Facing a forecasted second-straight year of record low salmon returns and the closure of the first two months of summer fishing, Juneau’s fishermen want answers.
Talk to any angler and you’re likely to hear a litany of hypotheses: warming temperatures in the Gulf of Alaska, climate change, invasive species, el Nino, the Fukushima power plant disaster, ocean acidification and overfishing from a variety of under-regulated foreign fleets. That’s just to name a few.
But scientists and fisheries experts don’t know exactly what’s causing the Taku Chinook population to decline. It could be a variety of these — or none.
The one thing researchers do know is that whatever’s going on is occurring in the ocean, not in the freshwater environment.
The two ingredients
Alaska Department of Fish & Game biologist Philip Richards supervises Chinook research for the 11 river systems ADF&G monitors in Southeast.
He has seen Taku Chinook numbers decline for about 10 years. The dropoff is not just happening in the Juneau area.
“It’s happening throughout central B.C. to the Yukon,” Richards said during an interview at his Douglas office. “Chinook returns since about 2007 have been below average. Taku specific, we are expecting the worst return on record this year.”

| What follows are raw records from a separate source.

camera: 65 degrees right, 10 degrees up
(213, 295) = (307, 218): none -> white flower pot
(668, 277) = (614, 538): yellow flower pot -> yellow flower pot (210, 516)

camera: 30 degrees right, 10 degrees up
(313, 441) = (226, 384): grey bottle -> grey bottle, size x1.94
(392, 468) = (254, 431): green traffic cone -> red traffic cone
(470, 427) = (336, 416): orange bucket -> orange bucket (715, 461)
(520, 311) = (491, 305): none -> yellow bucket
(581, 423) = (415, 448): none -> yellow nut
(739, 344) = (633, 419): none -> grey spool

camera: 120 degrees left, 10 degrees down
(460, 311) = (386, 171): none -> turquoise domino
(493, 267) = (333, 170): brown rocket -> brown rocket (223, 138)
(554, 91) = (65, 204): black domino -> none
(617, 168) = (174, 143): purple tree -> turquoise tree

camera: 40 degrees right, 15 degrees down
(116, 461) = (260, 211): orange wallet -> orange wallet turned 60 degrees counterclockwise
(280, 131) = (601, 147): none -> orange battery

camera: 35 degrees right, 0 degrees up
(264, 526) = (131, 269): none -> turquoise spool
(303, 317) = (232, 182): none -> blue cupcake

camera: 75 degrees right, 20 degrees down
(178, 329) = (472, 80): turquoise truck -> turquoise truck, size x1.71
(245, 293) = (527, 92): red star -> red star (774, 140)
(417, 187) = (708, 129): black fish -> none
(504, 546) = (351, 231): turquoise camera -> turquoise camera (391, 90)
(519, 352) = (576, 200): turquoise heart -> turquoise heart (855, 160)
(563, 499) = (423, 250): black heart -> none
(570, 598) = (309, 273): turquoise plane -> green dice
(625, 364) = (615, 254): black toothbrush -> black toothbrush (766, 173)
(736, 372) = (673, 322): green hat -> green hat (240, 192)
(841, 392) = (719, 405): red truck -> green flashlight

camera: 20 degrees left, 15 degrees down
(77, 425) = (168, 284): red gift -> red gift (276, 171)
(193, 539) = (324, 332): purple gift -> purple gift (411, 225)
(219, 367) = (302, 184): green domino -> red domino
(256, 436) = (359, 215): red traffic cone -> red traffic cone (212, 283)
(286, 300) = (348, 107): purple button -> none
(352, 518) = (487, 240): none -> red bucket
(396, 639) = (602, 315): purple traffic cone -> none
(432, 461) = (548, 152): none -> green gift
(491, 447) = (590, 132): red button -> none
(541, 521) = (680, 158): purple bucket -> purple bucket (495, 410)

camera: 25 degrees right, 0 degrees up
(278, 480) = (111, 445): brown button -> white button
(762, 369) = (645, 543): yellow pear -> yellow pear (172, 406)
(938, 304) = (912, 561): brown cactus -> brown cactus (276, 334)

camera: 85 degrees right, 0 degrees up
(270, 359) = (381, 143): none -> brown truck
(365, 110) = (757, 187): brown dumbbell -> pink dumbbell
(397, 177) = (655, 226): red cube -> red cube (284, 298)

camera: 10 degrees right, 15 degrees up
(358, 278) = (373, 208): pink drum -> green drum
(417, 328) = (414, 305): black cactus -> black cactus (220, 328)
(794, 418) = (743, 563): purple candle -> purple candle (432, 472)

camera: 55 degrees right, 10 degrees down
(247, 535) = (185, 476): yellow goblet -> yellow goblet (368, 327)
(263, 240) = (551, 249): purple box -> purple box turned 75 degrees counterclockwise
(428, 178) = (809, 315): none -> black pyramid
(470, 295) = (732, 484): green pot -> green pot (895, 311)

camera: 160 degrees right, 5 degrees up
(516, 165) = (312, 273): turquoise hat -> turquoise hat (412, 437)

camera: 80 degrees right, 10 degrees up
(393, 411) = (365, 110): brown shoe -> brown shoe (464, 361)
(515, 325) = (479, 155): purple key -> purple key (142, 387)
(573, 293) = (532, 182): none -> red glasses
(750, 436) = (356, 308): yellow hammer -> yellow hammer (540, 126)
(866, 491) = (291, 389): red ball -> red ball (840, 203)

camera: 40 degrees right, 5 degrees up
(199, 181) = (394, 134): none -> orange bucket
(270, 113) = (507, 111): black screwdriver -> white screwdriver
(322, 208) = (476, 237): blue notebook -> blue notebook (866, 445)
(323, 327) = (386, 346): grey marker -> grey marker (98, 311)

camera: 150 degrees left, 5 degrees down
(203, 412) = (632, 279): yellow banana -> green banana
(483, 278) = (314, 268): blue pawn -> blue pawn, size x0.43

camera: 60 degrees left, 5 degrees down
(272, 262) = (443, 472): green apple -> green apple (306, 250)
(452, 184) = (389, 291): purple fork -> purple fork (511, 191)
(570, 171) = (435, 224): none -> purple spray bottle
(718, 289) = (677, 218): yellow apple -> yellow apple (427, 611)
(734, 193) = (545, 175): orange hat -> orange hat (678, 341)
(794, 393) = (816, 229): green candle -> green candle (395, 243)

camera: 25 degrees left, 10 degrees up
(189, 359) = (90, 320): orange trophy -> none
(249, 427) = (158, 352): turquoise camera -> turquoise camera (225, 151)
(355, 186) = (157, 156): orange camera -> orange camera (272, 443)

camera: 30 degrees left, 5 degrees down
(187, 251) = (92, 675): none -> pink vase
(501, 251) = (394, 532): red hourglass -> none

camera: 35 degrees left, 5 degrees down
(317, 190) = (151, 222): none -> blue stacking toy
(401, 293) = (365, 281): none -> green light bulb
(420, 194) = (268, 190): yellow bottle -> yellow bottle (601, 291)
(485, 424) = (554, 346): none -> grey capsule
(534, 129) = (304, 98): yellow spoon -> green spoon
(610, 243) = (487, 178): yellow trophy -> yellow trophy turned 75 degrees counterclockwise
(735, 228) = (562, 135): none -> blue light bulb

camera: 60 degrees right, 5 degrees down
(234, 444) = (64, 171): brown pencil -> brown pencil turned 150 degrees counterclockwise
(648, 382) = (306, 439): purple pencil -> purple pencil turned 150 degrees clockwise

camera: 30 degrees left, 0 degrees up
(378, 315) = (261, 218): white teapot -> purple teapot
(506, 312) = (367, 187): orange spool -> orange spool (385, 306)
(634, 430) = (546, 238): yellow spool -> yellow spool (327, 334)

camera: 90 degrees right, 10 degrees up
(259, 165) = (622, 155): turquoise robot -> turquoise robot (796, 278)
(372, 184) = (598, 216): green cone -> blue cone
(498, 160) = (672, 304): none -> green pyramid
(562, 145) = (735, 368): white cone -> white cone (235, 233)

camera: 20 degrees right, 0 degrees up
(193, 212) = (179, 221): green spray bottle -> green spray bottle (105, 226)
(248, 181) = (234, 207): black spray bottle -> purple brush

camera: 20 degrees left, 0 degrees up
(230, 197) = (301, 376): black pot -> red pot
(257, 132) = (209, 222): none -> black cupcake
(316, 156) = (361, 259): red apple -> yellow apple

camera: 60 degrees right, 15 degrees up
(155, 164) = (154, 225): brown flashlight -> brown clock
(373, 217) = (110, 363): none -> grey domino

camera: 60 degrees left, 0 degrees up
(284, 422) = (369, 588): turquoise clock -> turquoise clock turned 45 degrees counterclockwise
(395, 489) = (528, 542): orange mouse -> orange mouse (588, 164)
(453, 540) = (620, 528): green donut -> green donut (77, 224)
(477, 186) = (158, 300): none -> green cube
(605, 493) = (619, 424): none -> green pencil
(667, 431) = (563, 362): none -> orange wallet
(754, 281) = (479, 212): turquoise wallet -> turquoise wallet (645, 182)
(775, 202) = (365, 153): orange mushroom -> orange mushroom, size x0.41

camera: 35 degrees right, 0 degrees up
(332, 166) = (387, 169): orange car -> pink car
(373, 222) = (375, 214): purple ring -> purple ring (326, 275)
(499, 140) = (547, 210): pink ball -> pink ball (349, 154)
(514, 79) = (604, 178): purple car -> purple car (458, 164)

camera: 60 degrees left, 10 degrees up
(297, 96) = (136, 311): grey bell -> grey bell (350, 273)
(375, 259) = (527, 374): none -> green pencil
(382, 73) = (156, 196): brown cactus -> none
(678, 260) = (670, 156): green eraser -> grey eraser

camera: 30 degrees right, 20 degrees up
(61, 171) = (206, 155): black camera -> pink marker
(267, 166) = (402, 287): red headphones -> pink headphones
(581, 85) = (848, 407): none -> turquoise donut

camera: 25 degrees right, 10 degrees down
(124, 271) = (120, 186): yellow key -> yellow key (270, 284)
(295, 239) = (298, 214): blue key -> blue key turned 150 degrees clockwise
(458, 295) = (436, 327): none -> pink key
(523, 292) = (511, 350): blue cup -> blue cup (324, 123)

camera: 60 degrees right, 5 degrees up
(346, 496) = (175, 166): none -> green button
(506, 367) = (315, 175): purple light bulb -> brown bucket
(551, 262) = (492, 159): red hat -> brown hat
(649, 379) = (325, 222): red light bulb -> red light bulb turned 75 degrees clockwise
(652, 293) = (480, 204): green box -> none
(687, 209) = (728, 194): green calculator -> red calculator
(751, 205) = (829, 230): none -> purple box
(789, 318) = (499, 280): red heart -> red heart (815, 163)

ADF&G expects the 13,300 Chinook to return to the Juneau area this year.
For the stock to reproduce at a healthy rate, Fish & Game believes that that number, minus the amount taken by fishermen, needs to be between 19,000 and 36,000 fish. Fish & Game calls this an “escapement goal.”
As long as the number of spawning Chinook falls within or above the escapement goal, the Taku will produce, on average, around 2 million smolt.
Two million seems like a lot of fish. But historically, only about 4 percent of these fish will survive to adulthood and make it back to the Taku to spawn.
Lately, the percentage of fish making it back to the Taku has dropped by about half. From 1990-2006, that number averaged 4.3 percent. Since then only 1.9 percent of Taku smolts have survived to adulthood.
Smolt production, Richards said, has been above average for these years, so the drop in return numbers can’t be due to a lack of smolts.
“There are two main ingredients in the recipe for adult Chinook salmon production,” Richards wrote in an email to the Empire. “One, freshwater production, smolt abundance, the number of smolt leaving the system each year. And two, marine survival, or how many smolt survive to become adults.”
Since the number of smolts coming out of the system has remained healthy, whatever is causing decline of the Taku Chinook is happening in the marine environment. Namely, in a wide swath of saltwater — from Icy Straight, the Gulf of Alaska, even all the way to the Bering Sea — where Taku king salmon mature.
“Our data shows that it’s marine survival,” Richards said.
Prey — there’s an answer
In managing salmon fisheries for the State of Alaska, Fish & Game works with scientists at the National Oceanic and Atmospheric Association.
NOAA studies everything from humpback whales to algae at their Auke Bay Laboratories. Fisheries Research Biologist James M. Murphy, who works at the lab, recently took over one of their key salmon projects, the Southeast Alaska Coastal Monitoring Program.
He trawls for juvenile salmon in Northern Southeast and in the Gulf of Alaska, allowing him to estimate the number of fish surviving during several time periods in their life cycle.
Murphy agrees with Richards that poor Taku salmon returns are likely being affected by poor marine survival.
Several things could be affecting marine survival rates, Murphy said, and researchers do not have anything pinned down yet.
But one hypothesis that NOAA is evaluating is if warming ocean temperatures could be impacting the prey of Chinook salmon, leading to reduced growth and survival.
“Warmer temperatures are generally not considered to be favorable for Chinook salmon. Much of this perspective comes from the Pacific Northwest, where warm conditions tend to have a negative impact on the growth and survival of Chinook salmon,” Murphy said.
“Cold water copepod species tend to have higher fat or lipid content in the Pacific Northwest than warm water species; therefore, warm conditions are believed to contribute to a reduced amount of lipid rich prey species in the marine food chain,” he added, referencing the small crustaceans which make up a primary component of marine ecosystems.
Earlier annual zooplankton blooms, caused by warmer water temperatures, could also be affecting Chinook prey species.
NOAA’s Emily Fergusson works with Murphy on the Southeast Alaska Coastal Monitoring program and conducts research on zooplankton and feeding ecology of salmon in Southeast Alaska. Fergusson’s research has identified an accelerated development of zooplankton associated with the warming waters in Southeast Alaska over the last couple of years.
“The zooplankton stages that we normally see in June are now present in May,” Fergusson said.
Although Chinook salmon tend to feed on small forage fish species, like Pacific herring, Sandlance, and Capelin, these fish rely on zooplankton. Changes in the zooplankton community have the potential to impact the survival of prey species of Chinook salmon.
King salmon fishing remains closed in the Juneau area through June 14.